The proportion of sodium chloride replacement in the LSSS interventions varied from approximately 3% to 77%. The majority of trials (23/26) investigated LSSS where potassium-containing salts were used to substitute sodium. In most trials, LSSS implementation was discretionary (22/26). Trial duration ranged from two months to nearly five years.
We assessed the overall risk of bias as high in six trials and unclear in 12 trials.
LSSS compared to regular salt in adults: LSSS compared to regular salt probably reduce DBP on average (mean difference (MD) -2.43 mmHg, 95% confidence interval (CI) -3.50 to -1.36; 20,830 participants, 19 RCTs, moderate-certainty evidence) and SBP (MD -4.76 mmHg, 95% CI -6.01 to -3.50; 21,414 participants, 20 RCTs, moderate-certainty evidence) slightly.

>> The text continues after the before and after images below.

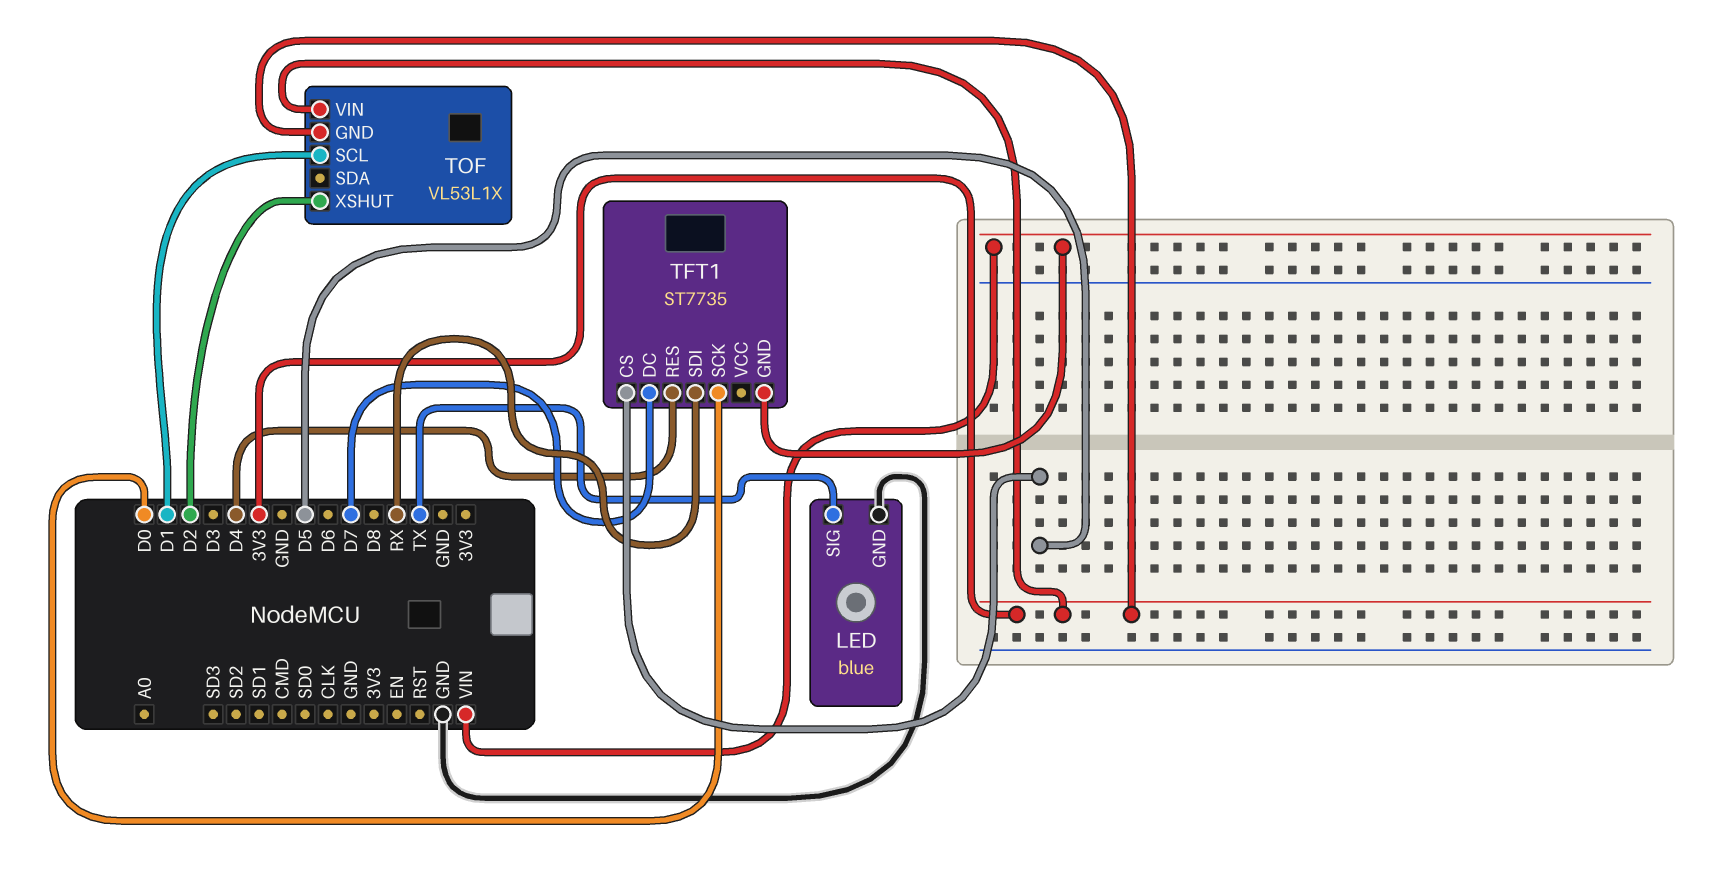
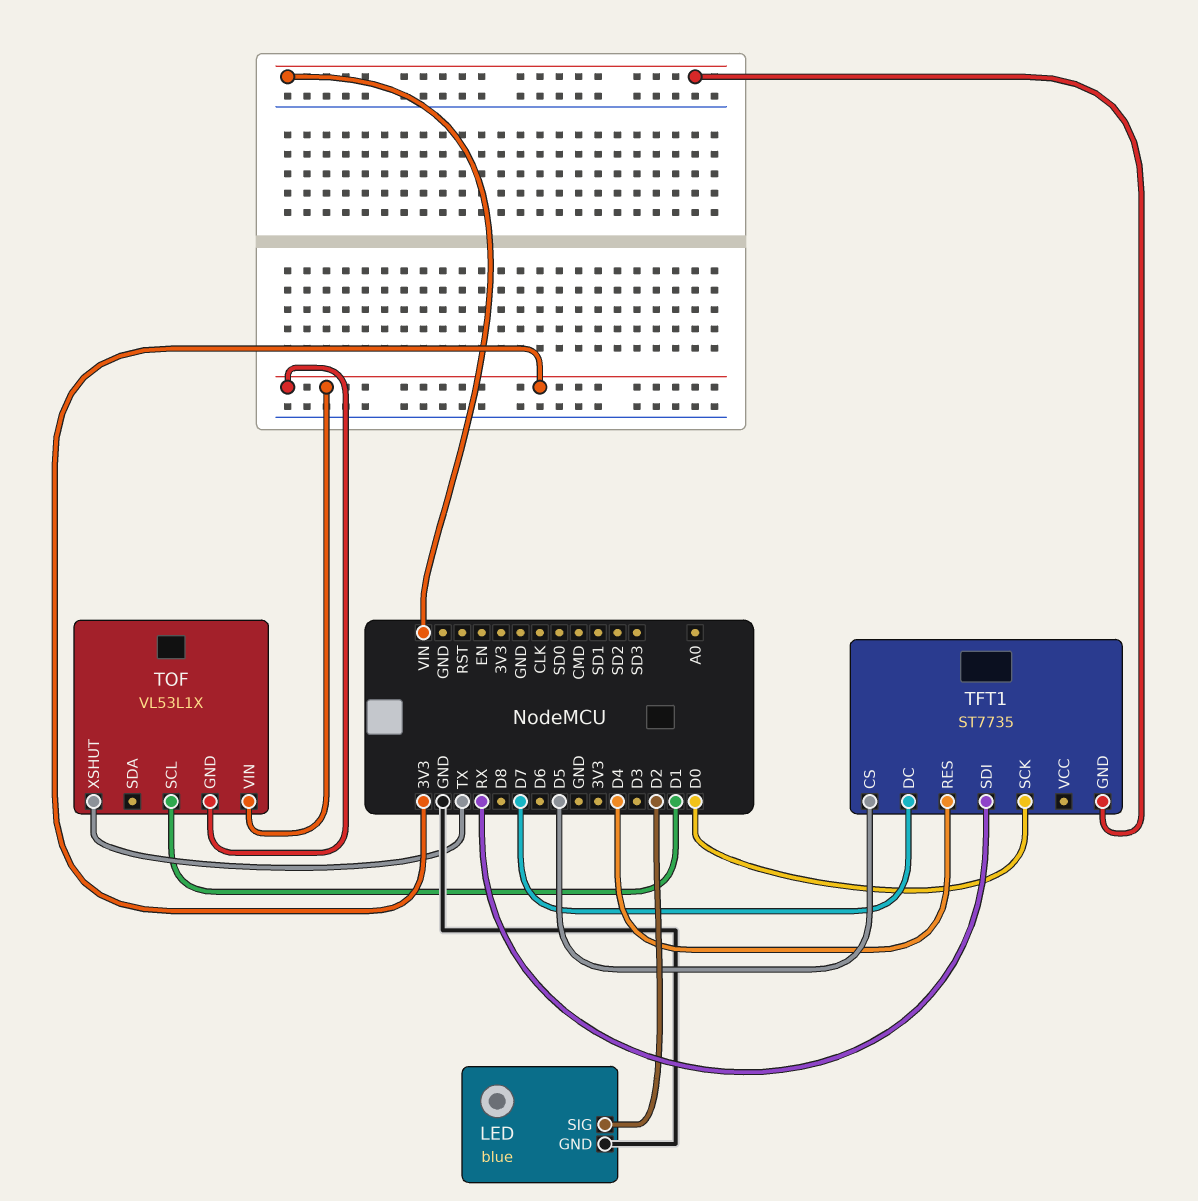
LED pin SIG: TX -> D2
TOF pin XSHUT: D2 -> TX

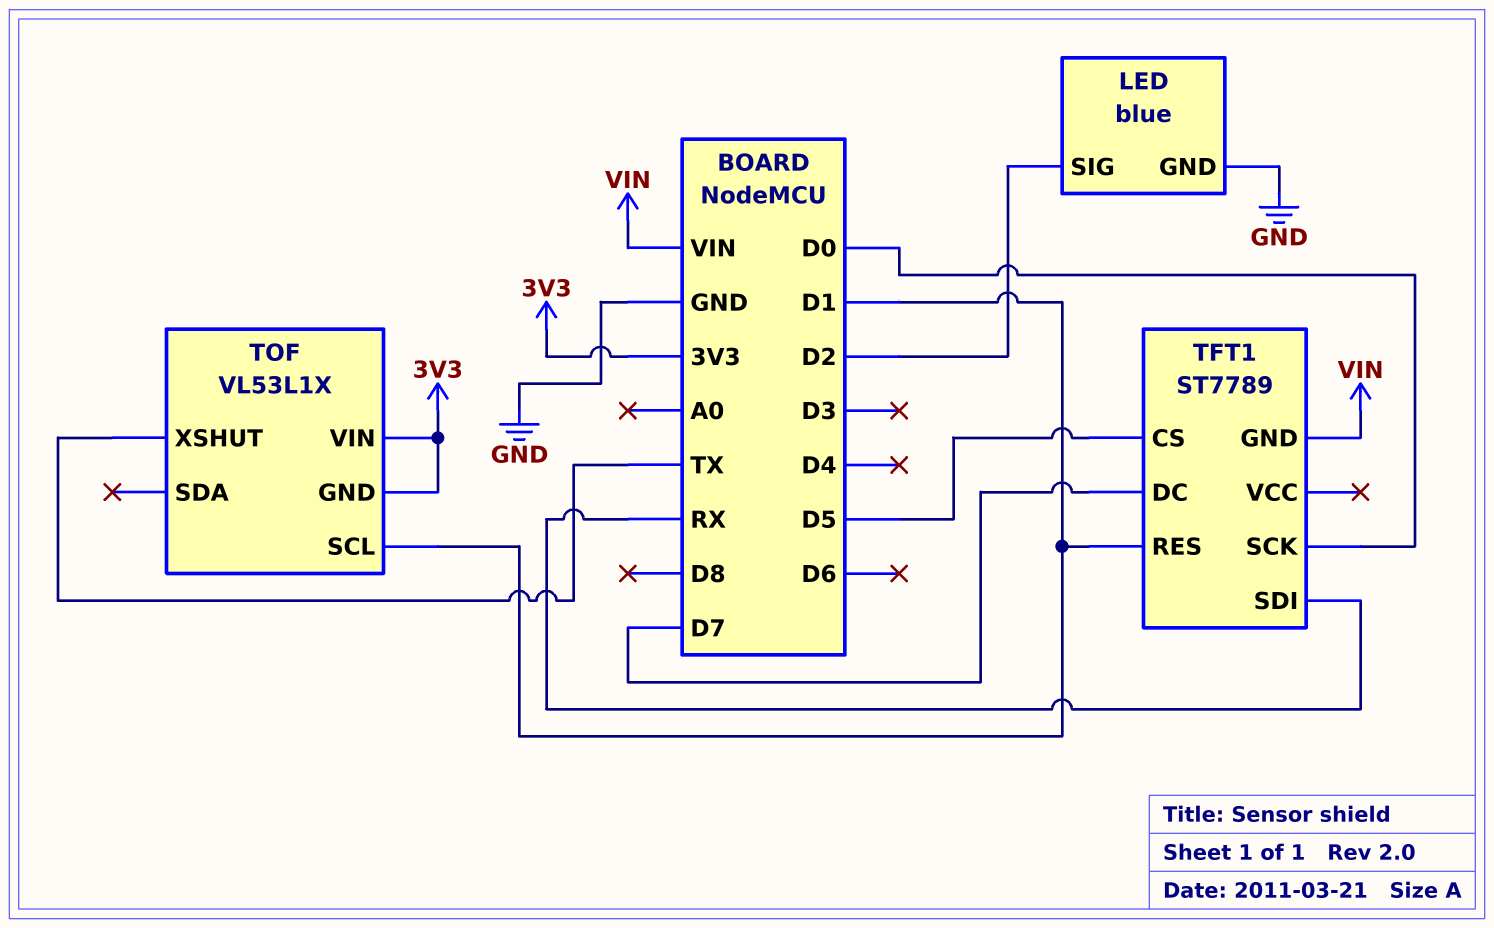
TFT1: ST7735 -> ST7789
TFT1 pin RES: D4 -> D1

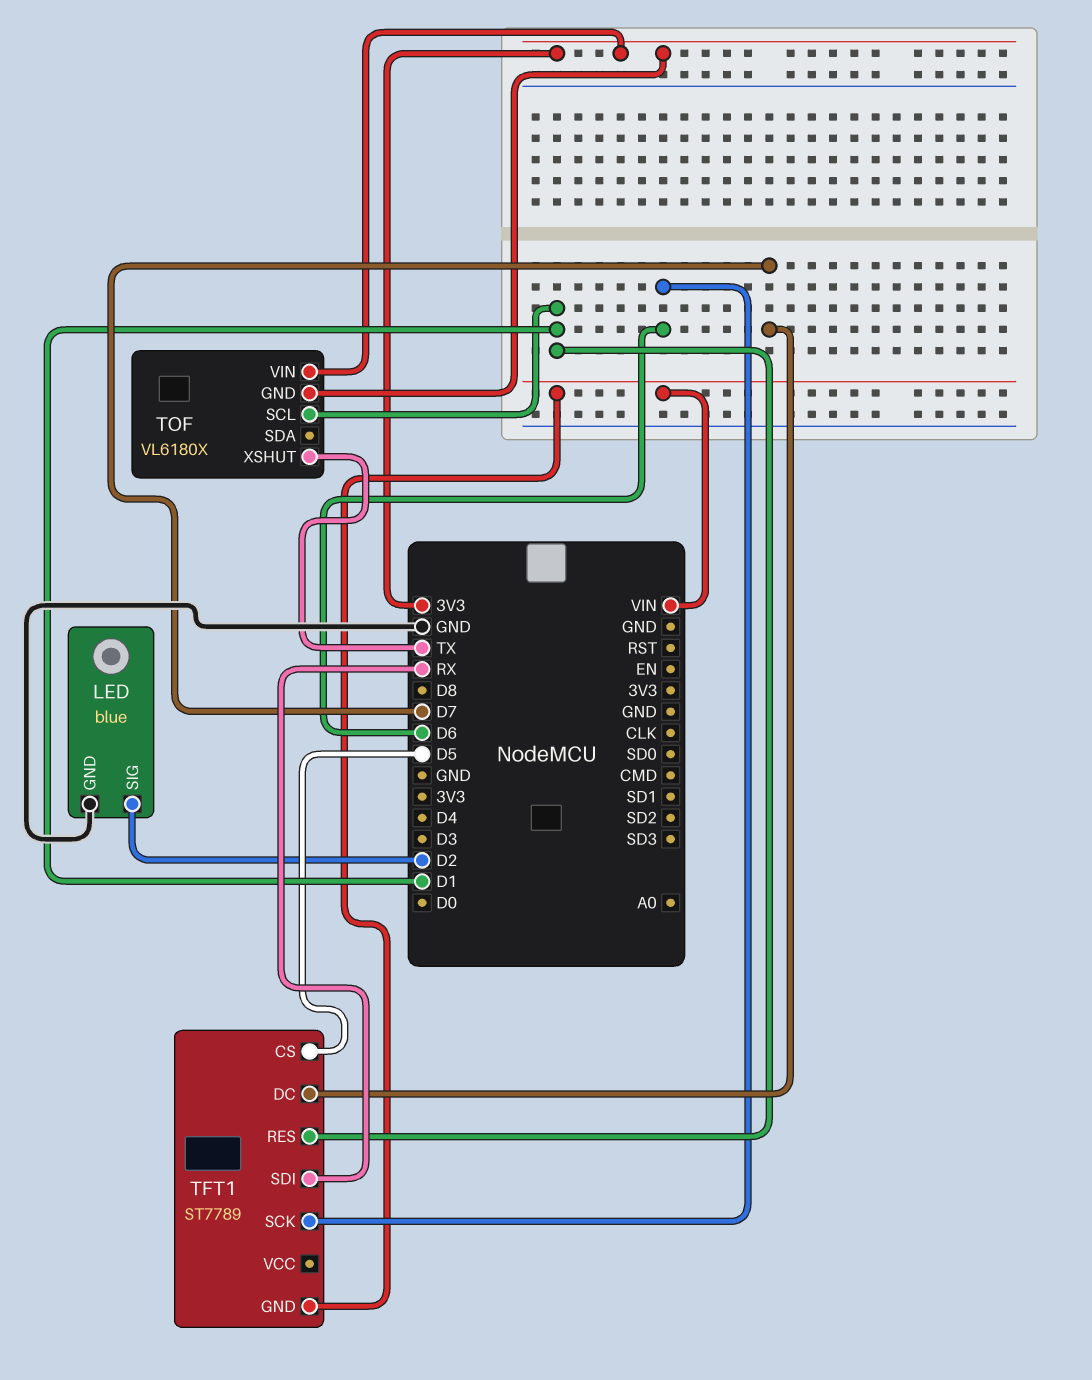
TFT1 pin SCK: D0 -> D6
TOF: VL53L1X -> VL6180X

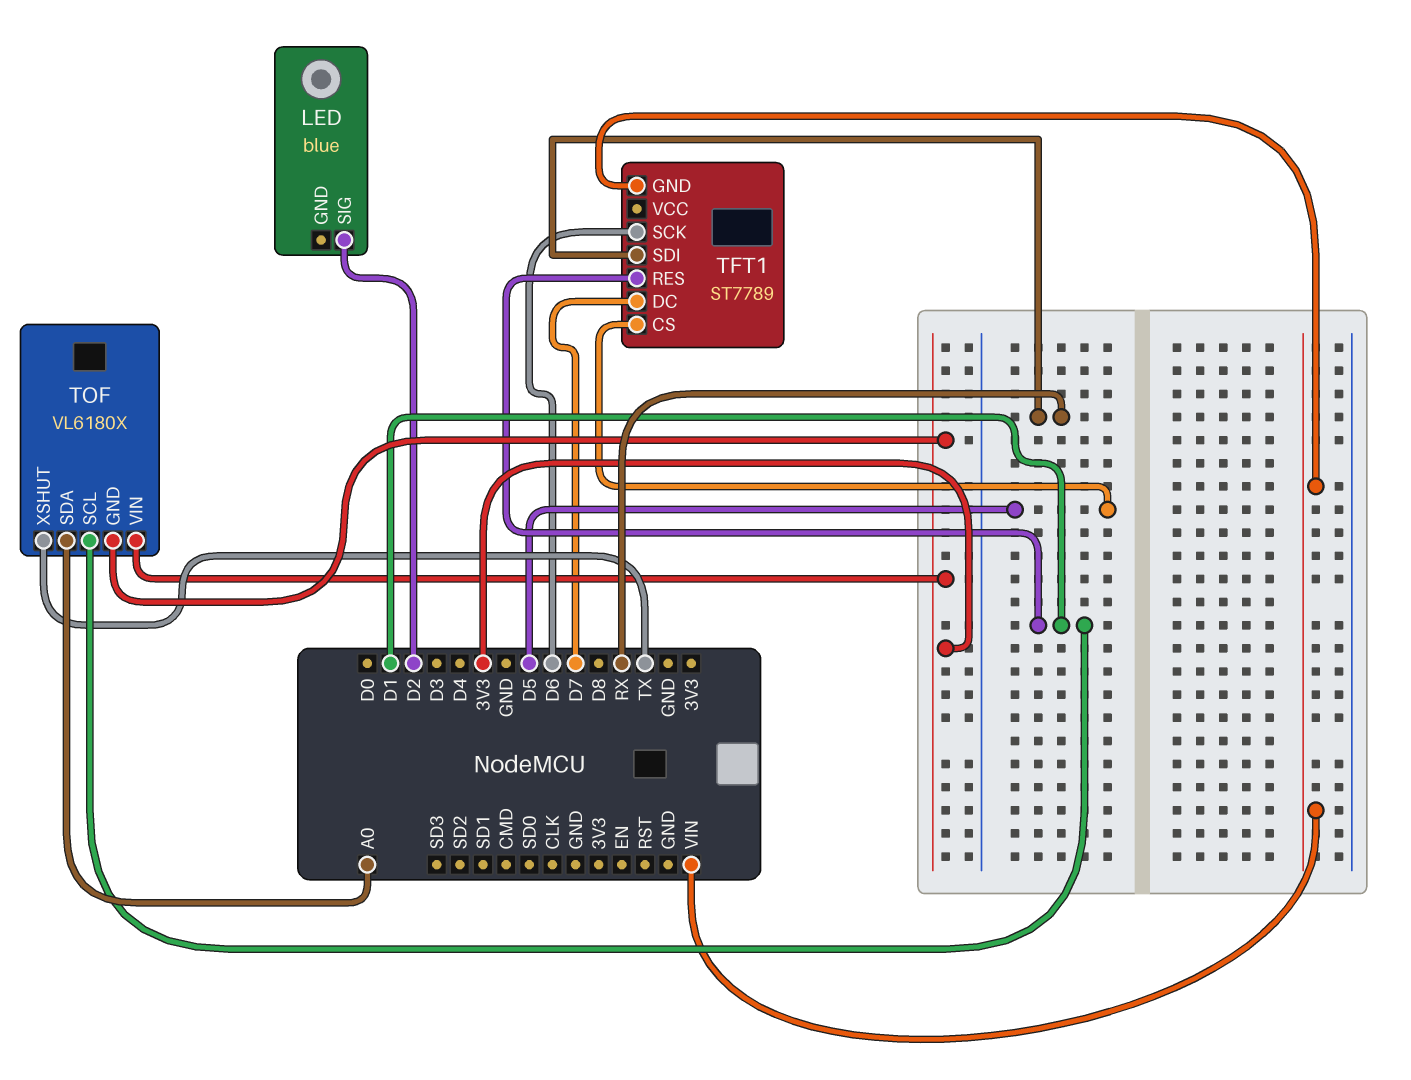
LED pin GND: GND -> none
TOF pin SDA: none -> A0

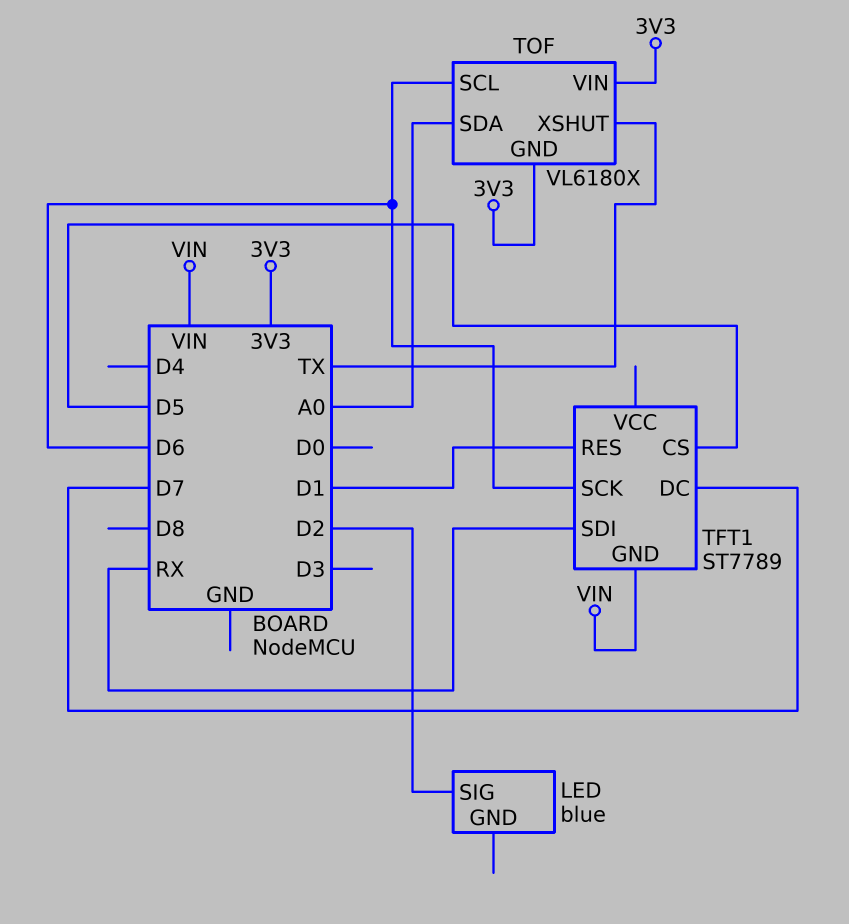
TOF pin SCL: D1 -> D6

On average, LSSS probably reduce non-fatal stroke (absolute effect (AE) 20 fewer/100,000 person-years, 95% CI -40 to 2; 21,250 participants, 3 RCTs, moderate-certainty evidence), non-fatal acute coronary syndrome (AE 150 fewer/100,000 person-years, 95% CI -250 to -30; 20,995 participants, 1 RCT, moderate-certainty evidence) and cardiovascular mortality (AE 180 fewer/100,000 person-years, 95% CI -310 to 0; 23,200 participants, 3 RCTs, moderate-certainty evidence) slightly, and probably increase blood potassium slightly (MD 0.12 mmol/L, 95% CI 0.07 to 0.18; 784 participants, 6 RCTs, moderate-certainty evidence), compared to regular salt.
LSSS may result in little to no difference, on average, in hypertension (AE 17 fewer/1000, 95% CI -58 to 17; 2566 participants, 1 RCT, low-certainty evidence) and hyperkalaemia (AE 4 more/100,000, 95% CI -47 to 121; 22,849 participants, 5 RCTs, moderate-certainty evidence) compared to regular salt. The evidence is very uncertain about the effects of LSSS on blood pressure control, various cardiovascular events, stroke mortality, hypokalaemia, and other adverse events (very-low certainty evidence).
LSSS compared to regular salt in children: The evidence is very uncertain about the effects of LSSS on DBP and SBP in children. We found no evidence about the effects of LSSS on hypertension, blood pressure control, blood potassium, hyperkalaemia and hypokalaemia in children.